Do At-Scale Social Audits Improve Service Delivery of a Large Public Works Program?

Last registered on December 06, 2021

Pre-Trial

Trial Information

General Information

Title
Do At-Scale Social Audits Improve Service Delivery of a Large Public Works Program?
RCT ID
AEARCTR-0008640
Initial registration date
December 03, 2021

Initial registration date is when the trial was registered.
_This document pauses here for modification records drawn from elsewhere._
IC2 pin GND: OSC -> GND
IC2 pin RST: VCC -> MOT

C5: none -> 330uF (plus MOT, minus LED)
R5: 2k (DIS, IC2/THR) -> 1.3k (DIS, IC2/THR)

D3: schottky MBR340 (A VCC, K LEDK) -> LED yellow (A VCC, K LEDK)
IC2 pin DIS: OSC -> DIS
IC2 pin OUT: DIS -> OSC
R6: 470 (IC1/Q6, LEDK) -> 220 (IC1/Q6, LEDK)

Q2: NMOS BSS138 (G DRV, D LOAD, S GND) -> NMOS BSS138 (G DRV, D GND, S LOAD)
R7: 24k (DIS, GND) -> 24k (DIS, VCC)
It corresponds to when the registration was submitted to the Registry to be reviewed for publication.

First published
December 06, 2021, 10:09 AM EST

First published corresponds to when the trial was first made public on the Registry after being reviewed.

Locations

Region

Primary Investigator

Affiliation
University of Southern California

Other Primary Investigator(s)

PI Affiliation
University of Southern California
PI Affiliation
Yale University
PI Affiliation
Yale University

Additional Trial Information

Status
On going
Start date
2019-04-01
End date
2022-06-30
Secondary IDs
Prior work
This trial is based on or builds upon one or more prior RCTs.
Abstract
We study the recent rapid expansion of Bihar's social audits initiative as a measure to improve access and delivery of social protection under India's national workfare scheme. We undertake a causal evaluation utilizing administrative data from a randomized controlled trial across the state. Initial analysis using the administrative data finds that audits lead to a significant, sustained reduction in work as reported in administrative data, a result that could reflect some combination of reduced corruption --- a goal of audits, or declines in actual work --- an unintended consequence. Looking ahead, we will collect additional survey data needed to differentiate between these possibilities and provide further direction for program improvement.
External Link(s)

Registration Citation

Citation
Moore, Charity et al. 2021. "Do At-Scale Social Audits Improve Service Delivery of a Large Public Works Program?." AEA RCT Registry. December 06. https://doi.org/10.1257/rct.8640-1.0
Experimental Details

Interventions

Intervention(s)
We study the impact of "social audits" of one of India's largest social protection programs, the Mahatma Gandhi National Rural Employment Guarantee Scheme (MGNREGS), in the Indian state of Bihar. MGNREGS guarantees at least one hundred days of unskilled manual labor to every rural household that demands work; the program is self-targeted and aims to provide income support to the rural population. Social audits of MGNREGS combine community-led monitoring with external oversight: an external team of mostly female auditors reviews the program's implementation, and the audit culminates in a public meeting where local residents discuss the results of the audits and hold local officials accountable. To identify the causal impact of social audits on MGNREGS program performance, we collaborated with the state agency responsible for implementing social audits to conduct a randomized controlled trial (RCT) that leveraged the state's ambitious audit expansion plan in the 2019-2020 fiscal year (FY).
Intervention Start Date
2019-04-01
Intervention End Date
2020-03-31

Primary Outcomes

Primary Outcomes (end points)
Through this research, we aim to identify the causal effect of a policy innovation designed to improve accountability under MGNREGS, social audits, on program outcomes, including program expenditure, work provision, and program leakage.
Our analysis will focus on the following primary outcomes:
Access to MGNREGS entitlements */**
Demand for work under MGNREGS */**
Incidence of false work in official work records *
Outcomes marked by a single asterisk (*) will be measured using survey data. Outcomes marked by a double asterisk (**) will be measured using administrative data.
Primary Outcomes (explanation)

Secondary Outcomes

Secondary Outcomes (end points)
Our analysis will focus on the following secondary outcomes:
Awareness of MGNREGS entitlements *
Experience of misconduct in the program *
Interest in participating in the program *
Outcomes marked by a single asterisk (*) will be measured using survey data. Outcomes marked by a double asterisk (**) will be measured using administrative data.
Secondary Outcomes (explanation)

Experimental Design

Experimental Design
To identify the causal impact of social audits on MGNREGS program performance, we collaborated with Bihar's Social Audits Society to implement an RCT that leveraged the state's ambitious audit expansion plan in FY 2019-2020.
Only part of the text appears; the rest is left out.